Does that mean you are willing to buy the spectrum if the auctions happen now at the earliest?

Once the Telecom Regulatory Authority of India (TRAI) and the Department of Communications (DoT) complete their due processes, I’m sure they will come up with this new course… it’s up to the government to determine. As far as the formal process is concerned, I am sure every satellite provider in India will want to access this spectrum. Every spectrum is based on supply and demand, there is always demand… Things have changed, satellite has evolved, we cannot have a regressive policy applied to a progressive technology. The UAE, Thailand and New Zealand have recently auctioned spectrum for satellite. We as a nation are the nation most in need of spectrum. Why so? In 4G we have 300-400 million subscribers, we had 60-65 MHz spectrum. Take Europe and the US and all the tier 1 operators there, many operators have 100-110 million subscribers… there only 4G spectrum is more than 150-155 MHz. But here I have four times as many subscribers, but almost a third of their spectrum. And in consumption USA has 6-7GB but in India today it is around 25GB. So we are three times their consumption. So subscribers, spectrum and consumption, you think how deprived we are as a nation. In the mid bands they also average 600-700 MHz in 3GHz to 6GHz, we have around 100-130 MHz in the C band. Just because someone does X doesn’t mean it applies to us. We have to do what is right for us…we are no longer a tier 2 nation, we are a tier 1 plus nation. We are in the elite league, we should not worry about adopting the right policies.

It is believed that the tariffs for satellite services will be expensive. How would you make the services available in the current scenario?

For direct mobile services, anyone who cannot afford connectivity or monthly rental needs to get a device and service model using USOF (as per DoT). USOF has around ₹75,700 crore. If we really want to drive the ‘Digital India’ vision, we need to take this and use it.

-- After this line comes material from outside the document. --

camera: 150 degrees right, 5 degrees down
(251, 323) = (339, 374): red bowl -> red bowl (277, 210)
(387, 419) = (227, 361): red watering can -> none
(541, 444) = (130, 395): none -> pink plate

I believe the current license fee for a telecom operator is eight of the adjusted gross revenue (AGR) – five percent for USOF and three percent as actual license fee – and I think that five percent should be zero because you are better off using funds , which are already there, and allowed the telecommunications industry to use this fund to continue investment. Give them as an incentive to the telecom industry instead of keeping it in a pocket that gets no benefit. The reason is that the same government wants the operator to go ahead and launch technologies and services in different markets.

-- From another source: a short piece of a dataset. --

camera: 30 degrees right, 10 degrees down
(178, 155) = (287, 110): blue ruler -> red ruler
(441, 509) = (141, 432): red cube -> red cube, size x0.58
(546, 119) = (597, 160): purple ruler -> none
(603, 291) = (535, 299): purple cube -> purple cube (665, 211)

What about the cost of devices (cell phones) that require certain satellite specifications?

The device is a critical equation in the adoption of various services. It came with 4G and we implemented the most affordable 4G reception. Now 5G devices are coming at the Rs 10,000 level and we are seeing more and more adoption of 5G. We’re seeing suddenly in India a lot of demand in the ₹15,000-20,000 category. But it’s important just like the Jio phone that we just launched, it’s very important for us to consider that we don’t forget the 240 million who are still with 2G. It is critical for us as an industry to take them with us on our digital journey because our digital journey is no longer just about connectivity and communication. Our digital journey is to break down the barriers of even AI, because AI has become about how to democratize not only communication and connectivity, but to really democratize AI, I think there’s a big opportunity. This is why I said USOF should be used not only to provide power but also to give subsidies to individuals who cannot afford the transition.

How many satellites will you need to provide the services across India?

For LEO (like OneWeb) 100 satellites are needed. For us it will be eight or nine satellites because we are in a MEO (Mean Earth Orbit) orbit.